EFFECT: increased load-bearing capacity, possibility to use any panel materials for building facing without substantial structure debugging.

5 cl, 8 dwg

FIELD: building, particularly vented building facades and units adapted to secure facing facade panels.

SUBSTANCE: load-bearing unit comprises shoulder-like corbel, base and insert telescopically connected with inner corbel surface. Stiffening members made as at least two imprints are made at least on two mutually opposite corbel flange surfaces and insert surfaces mating them. The stiffening members extend in parallel to axes of above surfaces. The imprint profiles define curved lines. Cavities defined by imprints made on the insert surface may cooperate with corresponding outer surfaces of imprints formed in the flange and extending into flange profile cavity.

EFFECT: elimination of load-bearing unit strength reduction, reduced longitudinal and transversal load and torque applied to the units, namely prevention of load-bearing unit deflection and sagging under the action of static, dynamic loads, including alternating ones caused by wind, and vibration.

6 cl, 5 dwg

FIELD: building, particularly coverings or linings for walls or ceilings.

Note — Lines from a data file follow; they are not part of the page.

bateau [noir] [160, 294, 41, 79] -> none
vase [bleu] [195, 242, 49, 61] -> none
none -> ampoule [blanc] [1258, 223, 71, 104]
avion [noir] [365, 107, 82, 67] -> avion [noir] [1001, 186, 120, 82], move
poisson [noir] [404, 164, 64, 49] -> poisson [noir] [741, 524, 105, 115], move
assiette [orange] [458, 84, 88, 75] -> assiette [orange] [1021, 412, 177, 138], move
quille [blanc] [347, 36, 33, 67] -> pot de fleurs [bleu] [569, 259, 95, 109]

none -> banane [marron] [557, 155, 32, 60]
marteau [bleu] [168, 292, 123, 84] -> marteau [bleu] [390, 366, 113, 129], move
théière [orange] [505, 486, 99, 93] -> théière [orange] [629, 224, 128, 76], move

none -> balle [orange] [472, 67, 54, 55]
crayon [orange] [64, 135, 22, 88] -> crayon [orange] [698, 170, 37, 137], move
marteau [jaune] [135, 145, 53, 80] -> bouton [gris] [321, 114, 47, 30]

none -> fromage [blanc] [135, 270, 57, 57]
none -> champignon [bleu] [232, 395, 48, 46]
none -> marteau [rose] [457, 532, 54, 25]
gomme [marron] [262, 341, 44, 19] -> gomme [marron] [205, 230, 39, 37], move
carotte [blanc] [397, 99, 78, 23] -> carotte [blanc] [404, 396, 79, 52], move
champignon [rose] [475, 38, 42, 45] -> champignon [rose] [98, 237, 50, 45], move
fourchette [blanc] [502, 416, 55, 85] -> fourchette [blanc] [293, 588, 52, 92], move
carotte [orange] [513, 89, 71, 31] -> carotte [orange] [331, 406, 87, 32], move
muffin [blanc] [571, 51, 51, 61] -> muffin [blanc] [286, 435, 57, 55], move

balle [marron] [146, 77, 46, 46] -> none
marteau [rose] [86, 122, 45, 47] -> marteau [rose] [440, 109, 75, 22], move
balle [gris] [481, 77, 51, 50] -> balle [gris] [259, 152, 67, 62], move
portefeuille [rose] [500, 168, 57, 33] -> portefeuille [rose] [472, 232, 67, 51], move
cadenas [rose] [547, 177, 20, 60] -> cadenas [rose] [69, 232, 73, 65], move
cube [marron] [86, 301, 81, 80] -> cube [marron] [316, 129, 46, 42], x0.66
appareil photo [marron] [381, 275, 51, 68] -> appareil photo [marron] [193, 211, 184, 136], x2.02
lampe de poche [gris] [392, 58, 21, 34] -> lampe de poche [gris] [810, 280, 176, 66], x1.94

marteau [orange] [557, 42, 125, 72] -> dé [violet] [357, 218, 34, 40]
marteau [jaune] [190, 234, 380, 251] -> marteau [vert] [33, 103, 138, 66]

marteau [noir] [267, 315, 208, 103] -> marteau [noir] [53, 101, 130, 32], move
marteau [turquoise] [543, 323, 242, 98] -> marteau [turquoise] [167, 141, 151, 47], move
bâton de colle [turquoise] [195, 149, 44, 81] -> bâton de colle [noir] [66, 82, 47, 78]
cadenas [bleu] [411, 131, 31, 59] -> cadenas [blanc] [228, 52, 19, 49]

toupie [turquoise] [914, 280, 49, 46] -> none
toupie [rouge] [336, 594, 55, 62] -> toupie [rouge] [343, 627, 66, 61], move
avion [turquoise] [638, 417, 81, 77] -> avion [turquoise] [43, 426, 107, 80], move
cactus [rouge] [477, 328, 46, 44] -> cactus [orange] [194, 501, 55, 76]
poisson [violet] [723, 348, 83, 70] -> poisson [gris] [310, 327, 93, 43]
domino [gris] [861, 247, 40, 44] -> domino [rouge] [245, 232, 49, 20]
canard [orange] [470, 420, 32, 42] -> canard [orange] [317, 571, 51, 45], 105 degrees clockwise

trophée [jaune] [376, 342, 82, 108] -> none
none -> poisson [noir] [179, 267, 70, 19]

SUBSTANCE: facing structure comprises parallel carrying profiles each formed of metal or polymeric material by extrusion operation or by sheet material bending. Each profile has hollow post. Orifices to connect carrying profiles to bearing structure are formed in carrying profile base. The carrying profile base also has clamp. Opposite side of the base is defined by partitions having free ends creating gap along carrying profile of the second post. Partitions are located between carrying profile posts and extend transversely to the posts. The partitions are made as posts of carrying profile having H-shaped cross-section and located between the posts. Posts of H-shaped carrying profile are defined by flanges and post of thrust profiles having U-shaped cross sections connecting the flanges. The thrust profiles face cladding panels by opened cavities thereof. Free end of each flange defined by thrust profile cross-section is bent inside the cavity so that acute angle is created in-between. Extensions of longitudinal mounting profile ridges are arranged between trust profile bends. The mounting profile has longitudinal extensions. Mounting profile strip touches free end of each mounting profile flange at bends. Longitudinal extension of face side ribs are directed one towards another. Adjacent cladding panels create cladding panel fixing profile at joint between grooves thereof in which longitudinal mounting profile rib extension are inserted.

EFFECT: simplified facing structure, increased manufacturability, reduced labor inputs for facing structure assemblage, prevention of panels to be connected misalignment.